BIOGRAPHY

LUIS CARLOS, THE SCULPTOR, THE ARTIST, THE HUMAN BEING
Born in 1952, Luis Carlos enjoyed a wonderful childhood and adolescence in the bosom of a well-to-do family dedicated to agriculture having as a perspective that when the time was right, he would completely oversee the family properties. As his formative years began to emerge, nevertheless, he discovered his innate ability to sculpt tridimensional forms. This came as such a shocking, impressive and decisive experience that he liquidated his budding businesses and moved together with his wife and two small daughters to Mexico City to study at the National School of Arts, a distinguished institution where, at its finest moments, the best artists in Mexico had studied.
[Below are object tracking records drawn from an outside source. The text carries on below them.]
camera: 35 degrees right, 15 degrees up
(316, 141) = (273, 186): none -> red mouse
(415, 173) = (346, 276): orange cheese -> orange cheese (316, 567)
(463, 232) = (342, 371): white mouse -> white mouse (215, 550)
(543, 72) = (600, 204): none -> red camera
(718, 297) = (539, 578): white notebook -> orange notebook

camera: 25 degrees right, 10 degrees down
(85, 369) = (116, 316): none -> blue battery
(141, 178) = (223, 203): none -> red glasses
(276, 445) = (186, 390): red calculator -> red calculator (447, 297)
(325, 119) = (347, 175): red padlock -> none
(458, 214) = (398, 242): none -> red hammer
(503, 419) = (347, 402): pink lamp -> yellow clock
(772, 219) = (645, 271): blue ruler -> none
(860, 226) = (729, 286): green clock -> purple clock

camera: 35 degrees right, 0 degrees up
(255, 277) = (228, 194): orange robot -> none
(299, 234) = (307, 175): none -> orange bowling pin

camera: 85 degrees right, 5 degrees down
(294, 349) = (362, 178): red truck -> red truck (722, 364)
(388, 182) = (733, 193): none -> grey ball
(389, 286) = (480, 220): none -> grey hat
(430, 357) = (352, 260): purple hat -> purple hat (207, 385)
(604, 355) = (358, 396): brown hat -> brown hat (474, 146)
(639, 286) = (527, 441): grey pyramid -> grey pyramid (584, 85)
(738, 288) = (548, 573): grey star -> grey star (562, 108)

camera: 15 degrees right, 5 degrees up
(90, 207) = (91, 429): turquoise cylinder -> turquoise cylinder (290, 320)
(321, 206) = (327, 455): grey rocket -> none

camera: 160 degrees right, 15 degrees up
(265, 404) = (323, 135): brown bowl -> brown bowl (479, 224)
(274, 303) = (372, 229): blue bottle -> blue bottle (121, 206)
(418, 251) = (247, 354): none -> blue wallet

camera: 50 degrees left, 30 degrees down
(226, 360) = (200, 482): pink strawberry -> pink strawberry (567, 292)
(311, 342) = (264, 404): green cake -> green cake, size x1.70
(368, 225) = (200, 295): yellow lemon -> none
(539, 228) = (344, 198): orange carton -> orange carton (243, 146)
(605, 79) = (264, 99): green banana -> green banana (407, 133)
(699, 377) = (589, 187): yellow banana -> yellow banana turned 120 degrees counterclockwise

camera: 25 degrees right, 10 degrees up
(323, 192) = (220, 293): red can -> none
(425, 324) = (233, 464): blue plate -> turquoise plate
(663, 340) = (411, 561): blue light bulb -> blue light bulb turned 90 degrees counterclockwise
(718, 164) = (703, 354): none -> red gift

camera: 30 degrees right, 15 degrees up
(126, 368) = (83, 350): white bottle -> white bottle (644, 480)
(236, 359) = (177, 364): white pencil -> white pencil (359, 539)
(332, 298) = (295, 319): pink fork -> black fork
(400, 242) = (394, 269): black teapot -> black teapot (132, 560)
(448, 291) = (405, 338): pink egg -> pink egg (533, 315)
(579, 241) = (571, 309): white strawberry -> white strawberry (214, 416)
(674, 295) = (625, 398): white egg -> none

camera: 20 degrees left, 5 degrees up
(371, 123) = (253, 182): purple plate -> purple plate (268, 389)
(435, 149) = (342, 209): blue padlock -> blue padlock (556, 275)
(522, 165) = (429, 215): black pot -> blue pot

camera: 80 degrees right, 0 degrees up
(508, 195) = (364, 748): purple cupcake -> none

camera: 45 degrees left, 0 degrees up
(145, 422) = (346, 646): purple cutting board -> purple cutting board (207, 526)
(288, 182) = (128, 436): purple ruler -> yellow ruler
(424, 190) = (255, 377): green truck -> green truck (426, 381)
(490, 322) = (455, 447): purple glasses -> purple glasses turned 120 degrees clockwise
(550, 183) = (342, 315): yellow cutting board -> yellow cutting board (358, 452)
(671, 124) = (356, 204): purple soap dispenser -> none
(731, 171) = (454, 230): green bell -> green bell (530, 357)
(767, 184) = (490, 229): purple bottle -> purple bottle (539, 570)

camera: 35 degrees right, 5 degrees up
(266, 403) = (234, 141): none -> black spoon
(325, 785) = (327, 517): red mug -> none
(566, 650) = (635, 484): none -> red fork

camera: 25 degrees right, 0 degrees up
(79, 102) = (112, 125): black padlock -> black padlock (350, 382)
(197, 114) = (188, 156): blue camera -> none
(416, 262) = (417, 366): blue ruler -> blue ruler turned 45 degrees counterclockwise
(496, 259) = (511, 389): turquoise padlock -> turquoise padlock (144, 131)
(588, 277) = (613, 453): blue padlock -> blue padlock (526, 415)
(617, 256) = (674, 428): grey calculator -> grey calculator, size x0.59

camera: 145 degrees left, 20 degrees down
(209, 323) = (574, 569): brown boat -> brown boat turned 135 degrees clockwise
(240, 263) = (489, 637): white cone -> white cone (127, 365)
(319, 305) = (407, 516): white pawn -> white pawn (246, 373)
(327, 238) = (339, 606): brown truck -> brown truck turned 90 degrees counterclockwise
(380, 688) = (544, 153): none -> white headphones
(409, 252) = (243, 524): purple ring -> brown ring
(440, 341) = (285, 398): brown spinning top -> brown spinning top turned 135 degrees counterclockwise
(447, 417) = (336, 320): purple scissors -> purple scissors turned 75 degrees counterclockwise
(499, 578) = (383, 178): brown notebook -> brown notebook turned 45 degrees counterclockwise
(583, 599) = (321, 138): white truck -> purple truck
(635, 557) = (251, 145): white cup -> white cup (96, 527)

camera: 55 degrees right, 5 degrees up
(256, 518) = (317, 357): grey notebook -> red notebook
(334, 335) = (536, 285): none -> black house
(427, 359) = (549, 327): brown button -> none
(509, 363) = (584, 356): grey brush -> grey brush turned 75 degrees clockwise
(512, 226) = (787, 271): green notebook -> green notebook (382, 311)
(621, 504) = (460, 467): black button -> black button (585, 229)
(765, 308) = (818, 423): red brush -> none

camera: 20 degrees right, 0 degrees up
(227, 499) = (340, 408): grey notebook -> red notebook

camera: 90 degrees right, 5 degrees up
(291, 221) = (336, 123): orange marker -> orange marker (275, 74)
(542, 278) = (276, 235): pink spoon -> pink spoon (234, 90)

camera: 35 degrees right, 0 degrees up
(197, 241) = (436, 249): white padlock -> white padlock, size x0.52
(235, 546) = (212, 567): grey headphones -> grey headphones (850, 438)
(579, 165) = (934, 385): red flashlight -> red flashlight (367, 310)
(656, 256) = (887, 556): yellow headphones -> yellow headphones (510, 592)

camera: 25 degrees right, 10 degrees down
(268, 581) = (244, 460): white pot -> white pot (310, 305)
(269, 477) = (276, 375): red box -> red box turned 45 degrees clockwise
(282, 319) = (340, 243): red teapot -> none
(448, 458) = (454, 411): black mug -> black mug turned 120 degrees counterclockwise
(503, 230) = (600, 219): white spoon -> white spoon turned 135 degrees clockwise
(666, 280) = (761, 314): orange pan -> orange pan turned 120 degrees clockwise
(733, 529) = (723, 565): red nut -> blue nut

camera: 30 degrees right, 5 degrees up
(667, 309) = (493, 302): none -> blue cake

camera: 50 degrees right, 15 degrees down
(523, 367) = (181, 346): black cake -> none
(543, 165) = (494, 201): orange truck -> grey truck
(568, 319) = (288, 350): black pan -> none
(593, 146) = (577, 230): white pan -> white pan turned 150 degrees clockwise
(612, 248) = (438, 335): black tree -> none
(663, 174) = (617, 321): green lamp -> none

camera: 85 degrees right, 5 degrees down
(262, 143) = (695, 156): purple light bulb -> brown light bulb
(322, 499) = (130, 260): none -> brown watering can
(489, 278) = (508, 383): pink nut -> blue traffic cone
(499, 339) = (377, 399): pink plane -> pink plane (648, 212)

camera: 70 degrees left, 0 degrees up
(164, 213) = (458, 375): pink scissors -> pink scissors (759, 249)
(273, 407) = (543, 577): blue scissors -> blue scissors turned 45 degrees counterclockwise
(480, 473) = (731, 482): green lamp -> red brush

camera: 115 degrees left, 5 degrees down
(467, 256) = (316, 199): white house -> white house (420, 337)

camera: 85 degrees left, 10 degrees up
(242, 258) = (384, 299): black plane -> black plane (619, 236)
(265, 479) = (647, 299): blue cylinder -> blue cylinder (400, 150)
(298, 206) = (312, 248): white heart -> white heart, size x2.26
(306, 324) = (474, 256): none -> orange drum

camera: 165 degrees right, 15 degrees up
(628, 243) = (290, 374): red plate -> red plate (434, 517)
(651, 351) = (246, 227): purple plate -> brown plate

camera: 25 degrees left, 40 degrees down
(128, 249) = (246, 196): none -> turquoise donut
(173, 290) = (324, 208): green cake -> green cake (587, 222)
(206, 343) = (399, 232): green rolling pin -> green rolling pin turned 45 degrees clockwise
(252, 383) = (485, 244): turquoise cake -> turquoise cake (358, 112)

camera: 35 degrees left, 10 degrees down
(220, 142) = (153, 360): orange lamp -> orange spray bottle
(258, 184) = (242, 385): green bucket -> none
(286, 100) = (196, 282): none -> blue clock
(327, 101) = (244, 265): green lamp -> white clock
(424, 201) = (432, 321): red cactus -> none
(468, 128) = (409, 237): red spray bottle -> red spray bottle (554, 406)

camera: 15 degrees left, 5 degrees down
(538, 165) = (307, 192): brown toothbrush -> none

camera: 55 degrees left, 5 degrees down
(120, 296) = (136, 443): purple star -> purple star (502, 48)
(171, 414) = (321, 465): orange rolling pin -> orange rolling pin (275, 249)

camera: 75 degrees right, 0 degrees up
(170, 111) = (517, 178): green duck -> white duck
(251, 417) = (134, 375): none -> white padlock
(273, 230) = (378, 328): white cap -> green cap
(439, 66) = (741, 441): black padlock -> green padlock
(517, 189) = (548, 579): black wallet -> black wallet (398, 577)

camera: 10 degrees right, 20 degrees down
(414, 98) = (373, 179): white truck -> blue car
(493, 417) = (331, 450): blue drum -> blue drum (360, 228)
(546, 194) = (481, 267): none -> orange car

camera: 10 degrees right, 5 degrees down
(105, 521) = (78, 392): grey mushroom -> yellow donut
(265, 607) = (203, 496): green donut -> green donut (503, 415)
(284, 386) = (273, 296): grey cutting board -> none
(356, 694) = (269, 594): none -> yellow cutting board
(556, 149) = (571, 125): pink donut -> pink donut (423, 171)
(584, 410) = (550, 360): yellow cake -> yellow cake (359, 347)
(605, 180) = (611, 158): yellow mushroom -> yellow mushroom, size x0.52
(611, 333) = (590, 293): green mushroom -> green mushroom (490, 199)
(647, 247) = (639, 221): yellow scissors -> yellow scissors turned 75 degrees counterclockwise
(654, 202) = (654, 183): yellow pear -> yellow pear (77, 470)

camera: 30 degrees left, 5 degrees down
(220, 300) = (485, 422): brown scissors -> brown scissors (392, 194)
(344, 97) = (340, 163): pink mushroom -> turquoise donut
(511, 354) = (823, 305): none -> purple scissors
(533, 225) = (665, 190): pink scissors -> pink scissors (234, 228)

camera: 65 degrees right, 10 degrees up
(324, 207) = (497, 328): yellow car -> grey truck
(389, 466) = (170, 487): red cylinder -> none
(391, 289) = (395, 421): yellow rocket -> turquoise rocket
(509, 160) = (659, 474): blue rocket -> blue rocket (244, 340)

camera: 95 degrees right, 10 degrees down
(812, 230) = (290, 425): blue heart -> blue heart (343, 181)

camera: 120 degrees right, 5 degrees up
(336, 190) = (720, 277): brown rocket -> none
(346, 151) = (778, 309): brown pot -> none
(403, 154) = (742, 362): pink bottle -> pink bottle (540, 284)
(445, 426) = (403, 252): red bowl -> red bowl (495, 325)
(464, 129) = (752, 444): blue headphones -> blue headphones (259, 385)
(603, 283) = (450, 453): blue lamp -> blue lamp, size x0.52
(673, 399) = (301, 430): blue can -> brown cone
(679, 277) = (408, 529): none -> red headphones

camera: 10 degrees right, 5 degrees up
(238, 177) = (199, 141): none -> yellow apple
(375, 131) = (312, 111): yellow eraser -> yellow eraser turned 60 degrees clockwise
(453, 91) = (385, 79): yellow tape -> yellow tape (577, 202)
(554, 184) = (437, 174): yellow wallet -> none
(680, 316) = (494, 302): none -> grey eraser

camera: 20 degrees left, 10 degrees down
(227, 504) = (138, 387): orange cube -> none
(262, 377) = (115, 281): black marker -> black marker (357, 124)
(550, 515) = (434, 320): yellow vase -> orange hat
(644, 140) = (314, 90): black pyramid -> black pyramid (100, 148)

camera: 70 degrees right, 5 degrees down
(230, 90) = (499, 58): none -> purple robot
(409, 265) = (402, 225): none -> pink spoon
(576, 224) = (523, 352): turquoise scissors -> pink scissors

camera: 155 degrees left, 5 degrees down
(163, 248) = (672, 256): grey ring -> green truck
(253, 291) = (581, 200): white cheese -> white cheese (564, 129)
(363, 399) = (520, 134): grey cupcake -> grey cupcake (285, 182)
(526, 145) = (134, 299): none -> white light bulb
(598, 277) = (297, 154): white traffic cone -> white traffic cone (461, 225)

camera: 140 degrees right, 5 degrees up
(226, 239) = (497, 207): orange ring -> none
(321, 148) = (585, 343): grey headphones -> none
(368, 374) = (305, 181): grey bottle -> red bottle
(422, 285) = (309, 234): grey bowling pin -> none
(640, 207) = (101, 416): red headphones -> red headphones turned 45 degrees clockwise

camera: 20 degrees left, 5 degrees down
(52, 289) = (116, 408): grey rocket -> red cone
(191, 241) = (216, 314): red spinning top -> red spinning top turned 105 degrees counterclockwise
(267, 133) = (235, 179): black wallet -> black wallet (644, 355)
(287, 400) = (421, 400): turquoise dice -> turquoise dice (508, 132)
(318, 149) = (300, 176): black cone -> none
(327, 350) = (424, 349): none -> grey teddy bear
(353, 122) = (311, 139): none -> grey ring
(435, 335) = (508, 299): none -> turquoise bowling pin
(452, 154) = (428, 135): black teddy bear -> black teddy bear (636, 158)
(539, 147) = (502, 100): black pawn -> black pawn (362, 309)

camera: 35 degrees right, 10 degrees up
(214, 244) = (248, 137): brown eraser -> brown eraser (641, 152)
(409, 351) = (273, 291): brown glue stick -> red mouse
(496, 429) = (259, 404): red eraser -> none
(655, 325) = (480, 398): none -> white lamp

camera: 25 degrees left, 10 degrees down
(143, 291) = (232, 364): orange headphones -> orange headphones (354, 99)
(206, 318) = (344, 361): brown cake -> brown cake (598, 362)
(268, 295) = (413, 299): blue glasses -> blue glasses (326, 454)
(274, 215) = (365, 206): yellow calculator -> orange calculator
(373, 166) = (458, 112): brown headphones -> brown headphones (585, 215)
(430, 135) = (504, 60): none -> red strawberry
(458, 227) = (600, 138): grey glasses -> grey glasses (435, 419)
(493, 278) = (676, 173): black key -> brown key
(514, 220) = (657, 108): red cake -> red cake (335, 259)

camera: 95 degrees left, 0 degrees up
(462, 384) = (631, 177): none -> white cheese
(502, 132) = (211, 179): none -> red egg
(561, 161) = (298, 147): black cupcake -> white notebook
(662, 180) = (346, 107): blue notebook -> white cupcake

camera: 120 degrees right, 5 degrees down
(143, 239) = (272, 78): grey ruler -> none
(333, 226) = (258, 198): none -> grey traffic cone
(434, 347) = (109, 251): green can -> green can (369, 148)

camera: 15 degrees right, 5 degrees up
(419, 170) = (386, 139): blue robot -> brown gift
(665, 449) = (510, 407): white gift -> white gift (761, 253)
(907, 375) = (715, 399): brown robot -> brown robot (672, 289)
Although he studied patiently until he graduated with honors in Visual Arts he did not learn the trade of sculptor in school but rather in the studios in which he molded his works and later on, in order to survive, sold on the street. During the 13 years he lived in Mexico, Luis Carlos immersed himself in the rich cultural life of that country, always convulsed by the finest and prestigious international shows and concerts, visiting art galleries and museums, theaters, libraries, and film libraries that opened its artistic mediums to the entire world.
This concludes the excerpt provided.